Part of the appeal of monster tales is that they underline what it means to be human, and “Mongrels” is most poignant when the narrator’s werewolf concerns align with recognizable anxieties. “I … listened with every part of my body,” he says when he feels cornered in a classroom. “It’s a special ability known only to werewolves and fourteen-year-olds.” And of course, romance is rather complicated for a young werewolf awaiting his transformation.

The book contains plenty of humor, but it’s also enormously violent and dark. “People say werewolves are animals, but they’re wrong. We’re so much worse. We’re people, but with claws, with teeth, with lungs that can go for two days, legs that can eat up counties.” Incidentally, if you’re squeamish, this may not be your ideal beach read.

But even the spirited bloody horrors don’t save the novel from stagnating at times. “Mongrels” offers a slide show of the narrator’s life between ages 7 and 16, composed of a series of sequential set pieces interspersed with short vignettes that jump around in time.
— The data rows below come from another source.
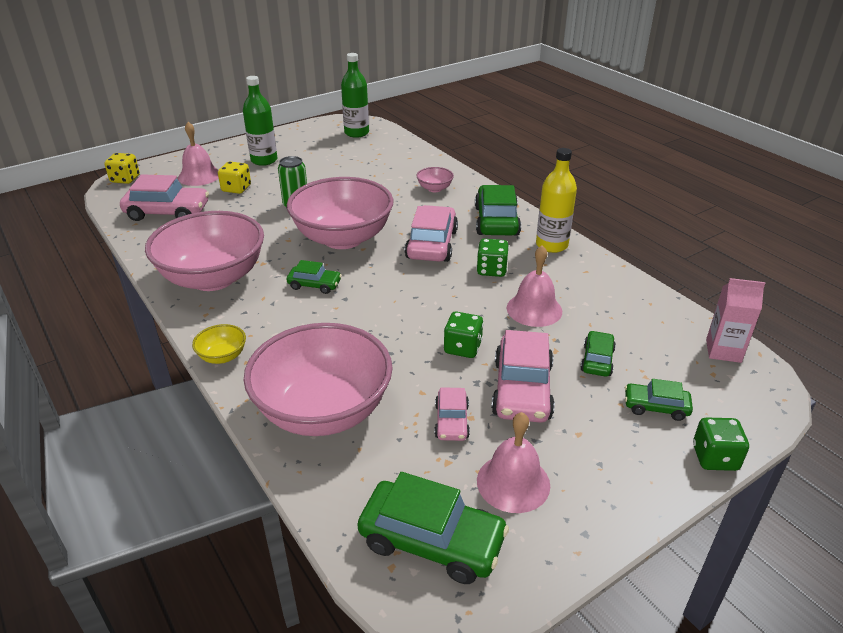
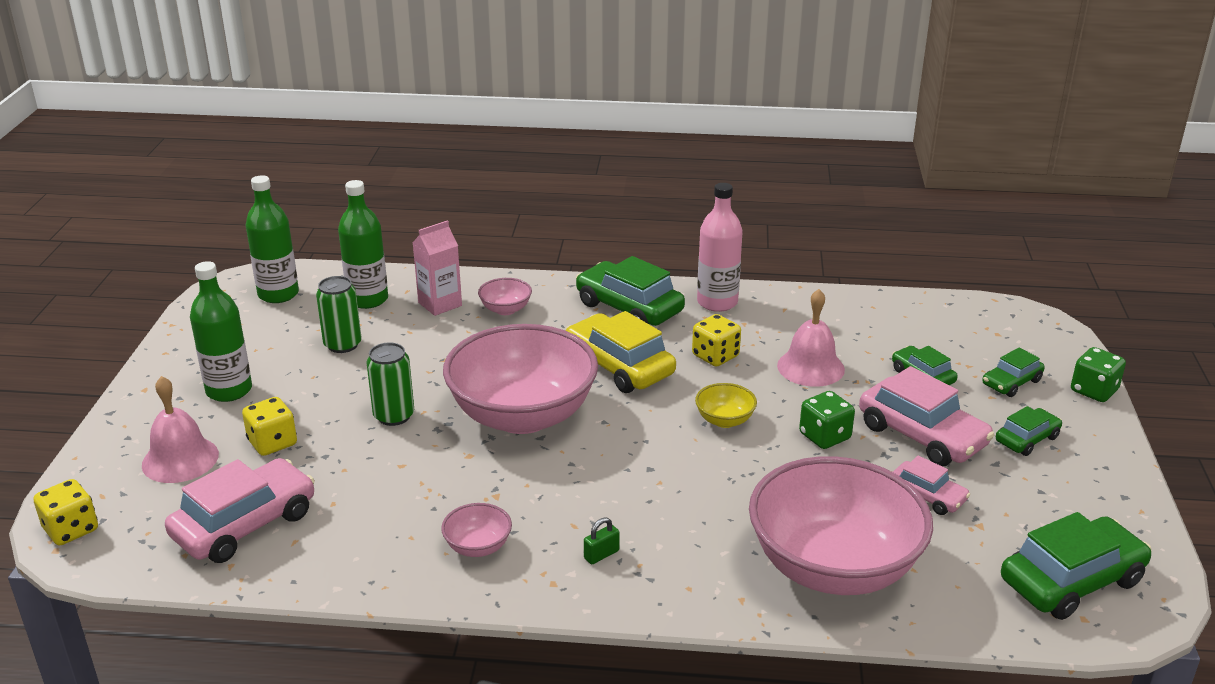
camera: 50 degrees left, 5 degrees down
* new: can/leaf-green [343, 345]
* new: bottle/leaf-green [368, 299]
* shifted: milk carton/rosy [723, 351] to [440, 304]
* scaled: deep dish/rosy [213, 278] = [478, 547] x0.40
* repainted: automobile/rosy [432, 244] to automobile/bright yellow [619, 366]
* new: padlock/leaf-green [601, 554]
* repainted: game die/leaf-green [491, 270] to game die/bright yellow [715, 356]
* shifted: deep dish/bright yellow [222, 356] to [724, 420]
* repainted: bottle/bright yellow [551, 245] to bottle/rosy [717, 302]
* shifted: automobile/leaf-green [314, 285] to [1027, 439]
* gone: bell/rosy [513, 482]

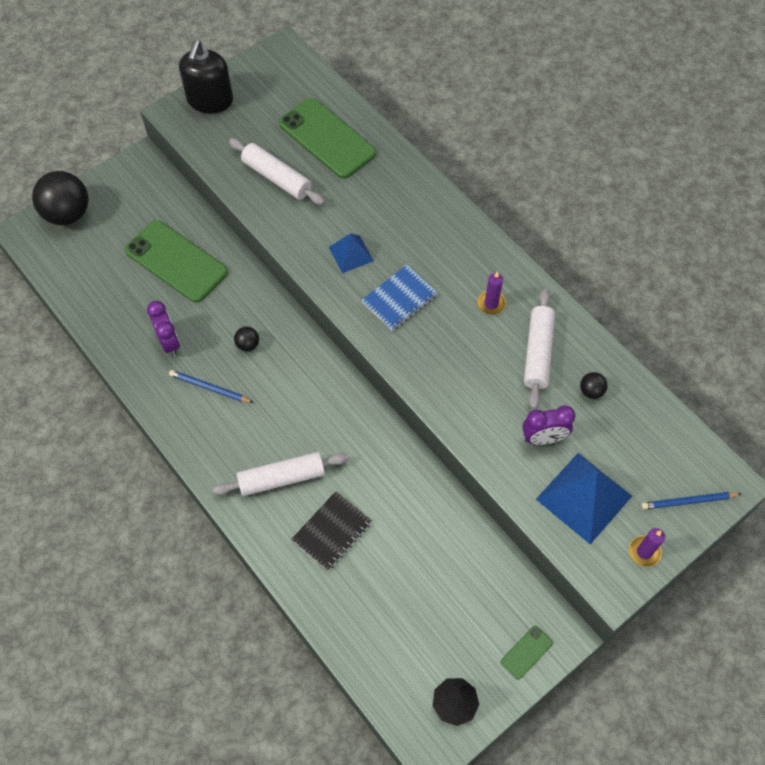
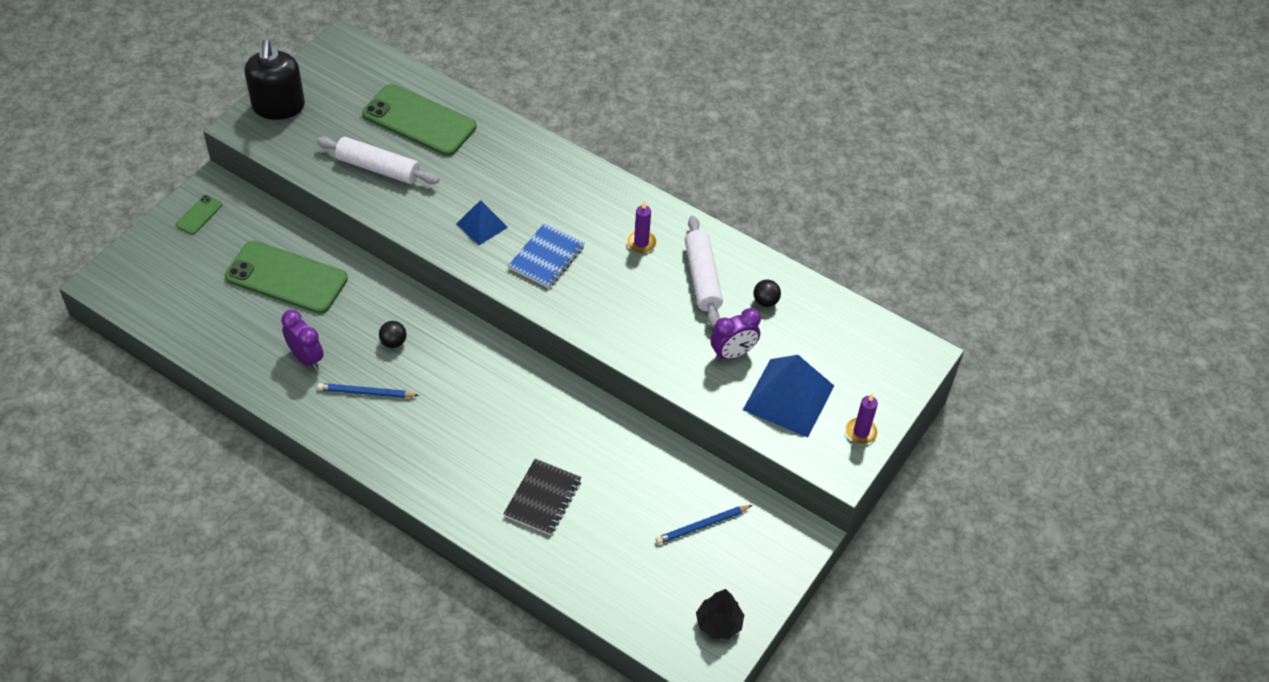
camera: 20 degrees left, 10 degrees down
* shifted: phone/leaf-green [526, 652] to [199, 215]
* shifted: pencil/cobalt [688, 501] to [702, 526]
* gone: ball/jet-black [68, 214]
* gone: dough roller/snow-white [282, 478]

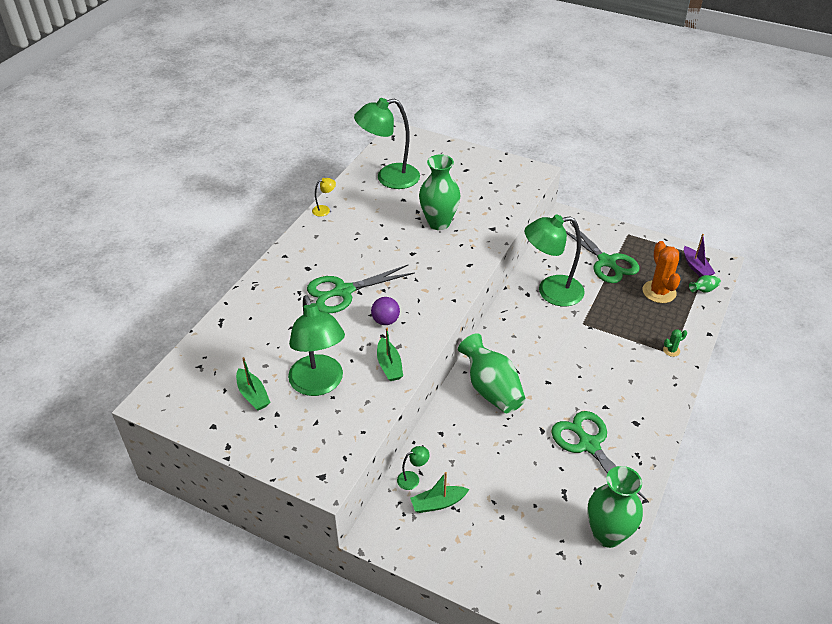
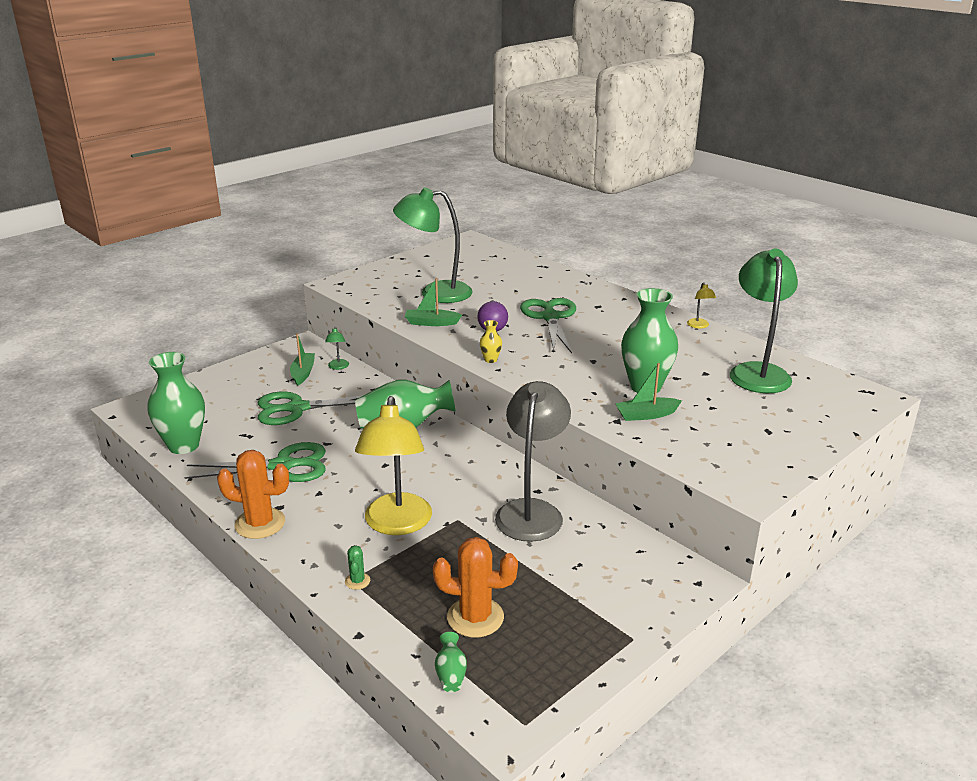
camera: 110 degrees right, 15 degrees down
* new: saguaro cactus/bright orange [260, 523]
* shifted: scissors/leaf-green [606, 262] to [297, 408]
* new: reading lamp/bright yellow [397, 524]
* new: flower vase/bright yellow [490, 360]
* repainted: reading lamp/leaf-green [551, 292] to reading lamp/ash-grey [532, 511]
* shifted: boat/leaf-green [253, 395] to [646, 415]
* gone: boat/royal purple [696, 267]

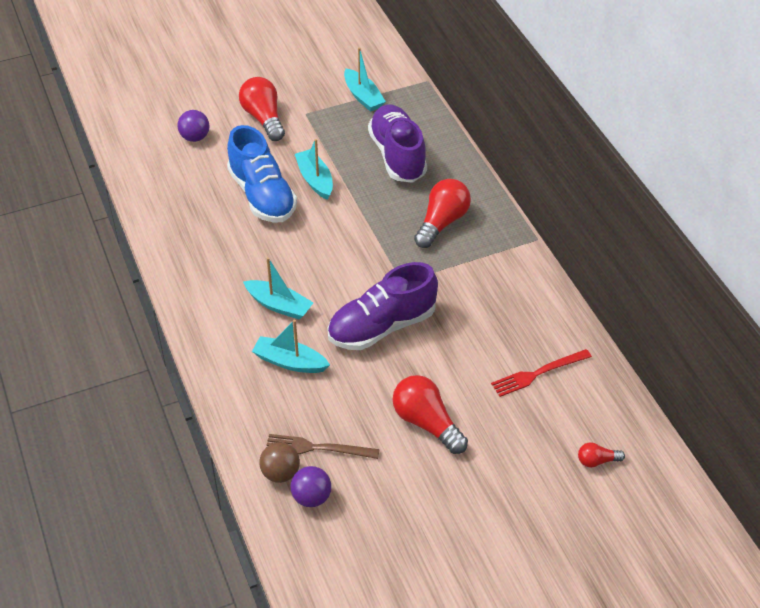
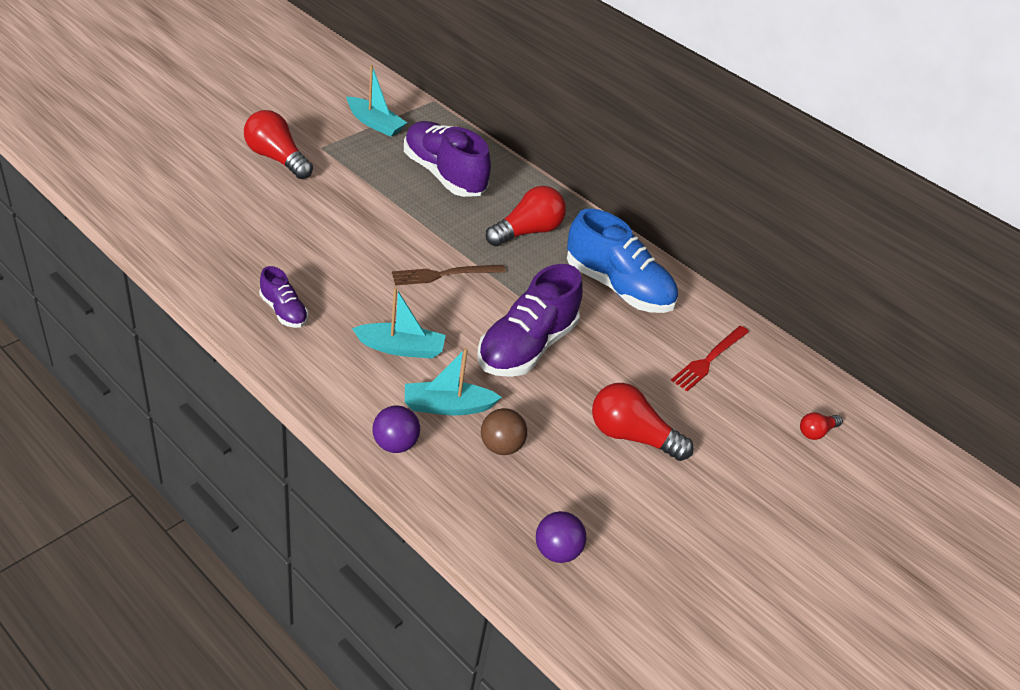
camera: 30 degrees left, 5 degrees down
* new: shoe/royal purple [284, 311]
* shifted: ball/royal purple [195, 137] to [395, 444]
* shifted: dinner fork/brown [317, 448] to [444, 274]
* shifted: ball/brown [280, 473] to [501, 446]
* rotated: bulb/red [442, 222] = [527, 231] 45 degrees clockwise
* shifted: shoe/cobalt [262, 195] to [618, 287]
* gone: boat/teal [315, 180]

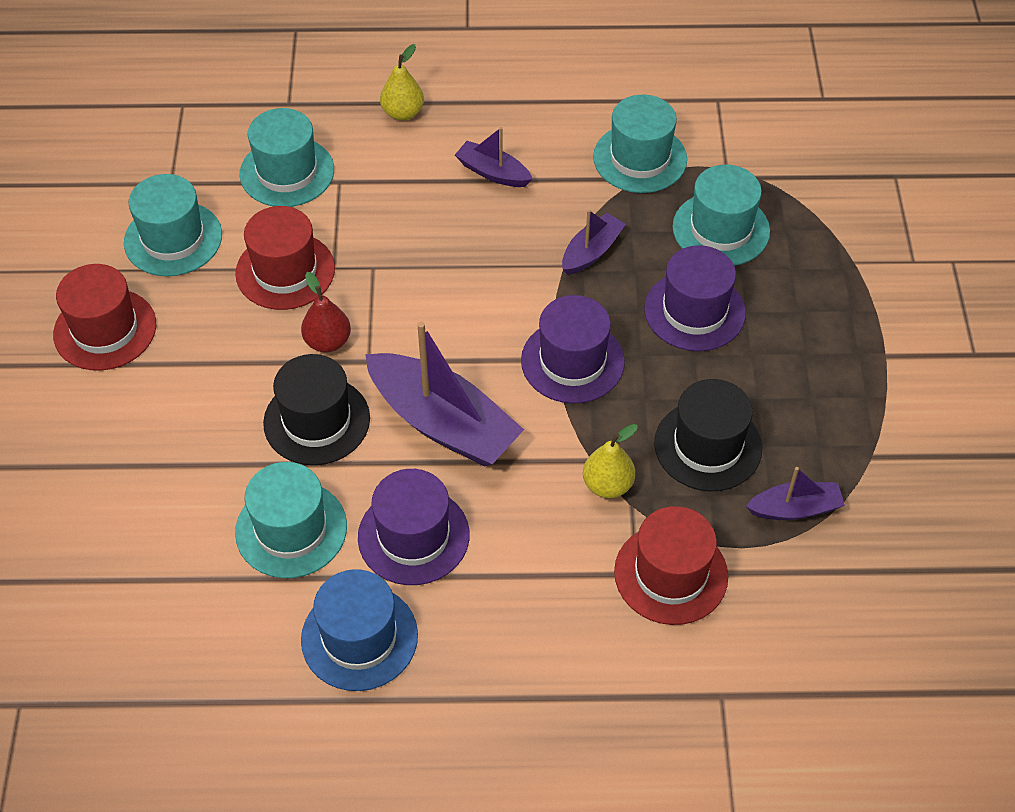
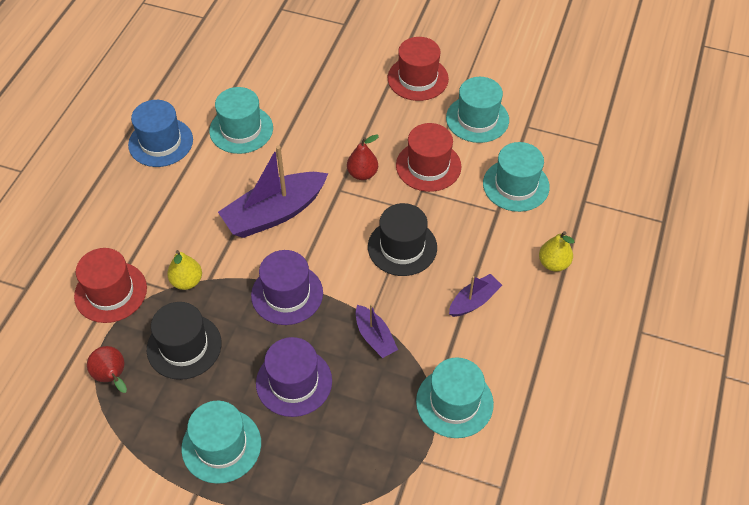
camera: 110 degrees right, 0 degrees up
* swapped: boat/royal purple [795, 508] to pear fruit/red [112, 377]
* shifted: top hat/teal [721, 229] to [221, 445]
* shifted: top hat/jet-black [317, 421] to [402, 247]
* gone: top hat/royal purple [413, 536]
The individual chapters are compelling, but this episodic structure gets in the way of the novel’s momentum — there’s almost no swell to the action and the episodes could be reordered without really hurting the narrative; even the narrator’s emotional concerns stay more or less the same throughout.

Still, Jones makes quite an impression with “Mongrels,” putting a distinctive mark on both werewolf lore and coming-of-age fiction. It’s a thoughtful, entertaining novel with rich details, well-drawn characters, and, if you’ll forgive the phrase, plenty of bite.

Cha is the author, most recently, of the novel “Dead Soon Enough.”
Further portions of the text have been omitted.